LGV can be spread even when the person with LGV has no symptoms.

Risk factors

  • Unprotected sexual intercourse
  • Receptive anal intercourse
  • Insertive oral intercourse
  • Sexual contacts in endemic areas
  • Prostitution
  • Multiple sexual partners
  • Male gender
  • Anal enema use

Lymphogranuloma Venereum Symptoms

Nearly all LGV infections seen in the UK in recent years have been in the rectum.

  • Within a few weeks of becoming infected, most people get painful inflammation in the rectum (known as ‘proctitis’) with bleeding, pus, constipation or ulcers.
  • You can also get a fever, rash and swelling in your groin, armpit or neck.
  • A small sore might appear where the bacteria got into your body, but most people don’t notice one.

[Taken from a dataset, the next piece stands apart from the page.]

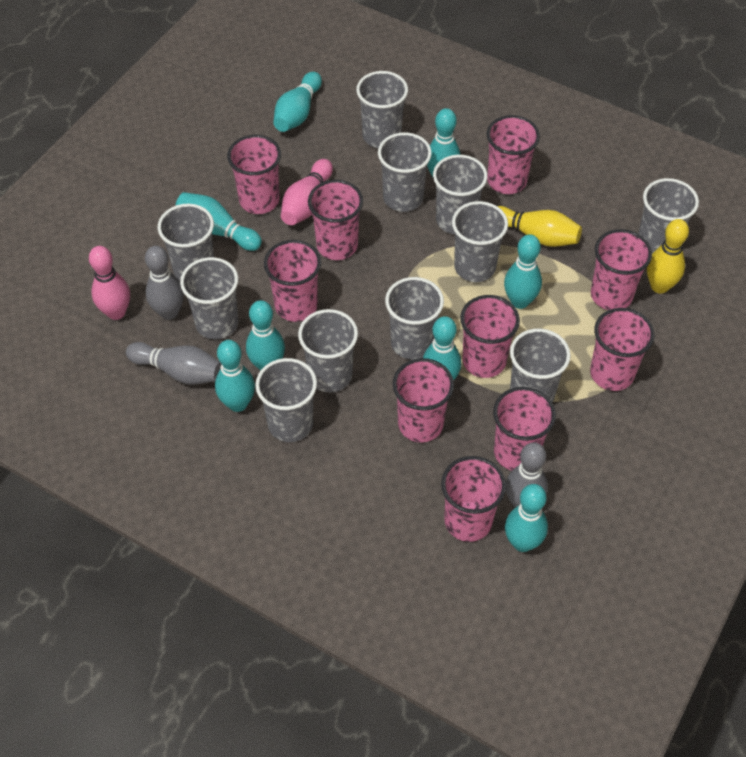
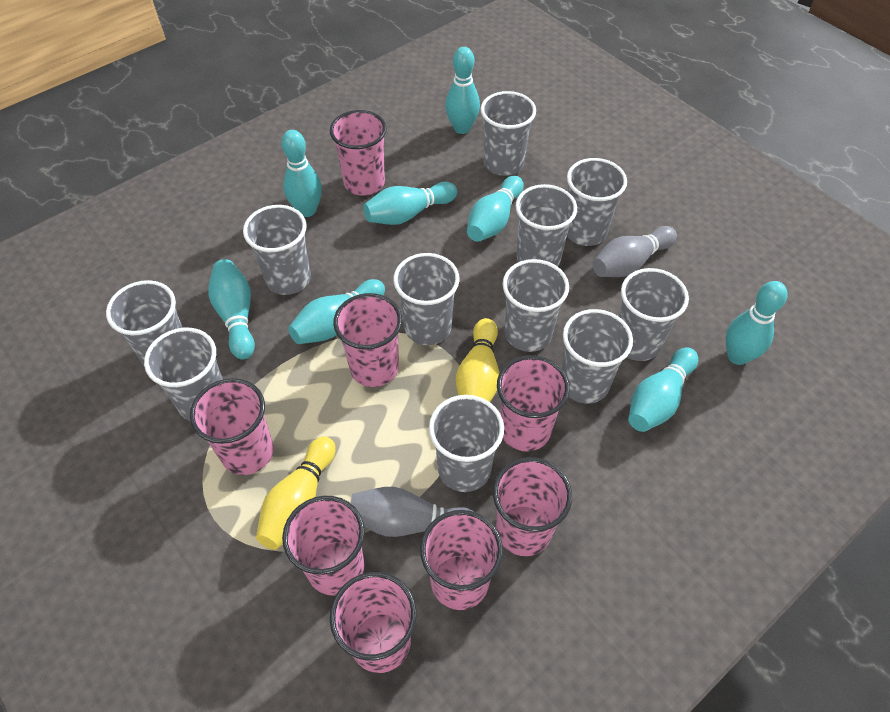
grey bowling pin: 3 -> 2
pink bowling pin: 2 -> 0
pink cup: 10 -> 8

Left untreated, LGV can cause lasting damage to the rectum that may require surgery.

LGV in the penis might cause a discharge and pain when urinating, with swollen glands in the groin.

LGV in the mouth or throat is rare but can cause swollen glands in the neck.

Possible Complications

Health problems that may result from LGV infection include:

  • Abnormal connections between the rectum and vagina (fistula)
  • Brain inflammation (encephalitis – very rare)
  • Infections in the joints, eyes, heart, or liver
  • Long-term inflammation and swelling of the genitals
  • Scarring and narrowing of the rectum

Complications can occur many years after you are first infected.

Diagnosis of LGV

  • Antibody detection
  • Sometimes nucleic acid amplification testing (NAAT)

Lymphogranuloma venereum is suspected in patients who have genital ulcers, swollen inguinal lymph nodes, or proctitis and who live in, have visited, or have sexual contact with people from areas where infection is common. LGV is also suspected in patients with buboes, which may be mistaken for abscesses caused by other bacteria.

Diagnosis has usually been made by detecting antibodies to chlamydial endotoxin (complement fixation titers > 1:64 or microimmunofluorescence titers > 1:256) or by genotyping using a polymerase chain reaction-based NAAT. Antibody levels are usually elevated at presentation or shortly thereafter and remain elevated.

Direct tests for chlamydial antigens with immunoassays (eg, enzyme-linked immunosorbent assay [ELISA]) or with immunofluorescence using monoclonal antibodies to stain pus or NAATs may be available through reference laboratories (eg, Centers for Disease Control and Prevention in the US).

All sex partners should be evaluated.

After apparently successful treatment, patients should be followed for 6 months.


Doxycycline 100 mg twice a day orally for 21 days is the recommended treatment for LGV.

Azithromycin in single‐ or multiple‐dose regimens or shorter course of doxycycline (100 mg twice a day orally for 7–14 days) has also been proposed, but consistent and concluding evidence is lacking to currently recommend these drug regimens as first‐line options. If alternative treatment regimens are used, it is advised to perform a test of cure (TOC).

This same treatment is recommended also in asymptomatic patients and contacts of LGV patients. If another regimen is used, a test of cure (TOC) must be performed.

Adjunctive Therapy

  • Apart from oral antibiotic therapy, fluctuant buboes should be drained via needle aspiration through healthy overlying skin. Repeat visits might be necessary to ensure re‐emerging buboes are drained.

  • Surgical incision of buboes is not recommended due to potential complications such as chronic sinus formation.
  • Patients with residual fibrotic lesions or fistulae do not benefit from further courses of antibiotics. Surgical repair, including reconstructive genital surgery, should be considered.

What can be done to prevent the spread of LGV?

There are a number of ways to prevent the spread of LGV:

  • Limit your number of sex partners.
  • Use a male or female condom.
  • Carefully wash genitals after sexual relations.
  • If you think you are infected, avoid any sexual contact and visit your local STD clinic, a hospital or your doctor.
  • Notify all sexual contacts immediately so they can obtain examination and treatment.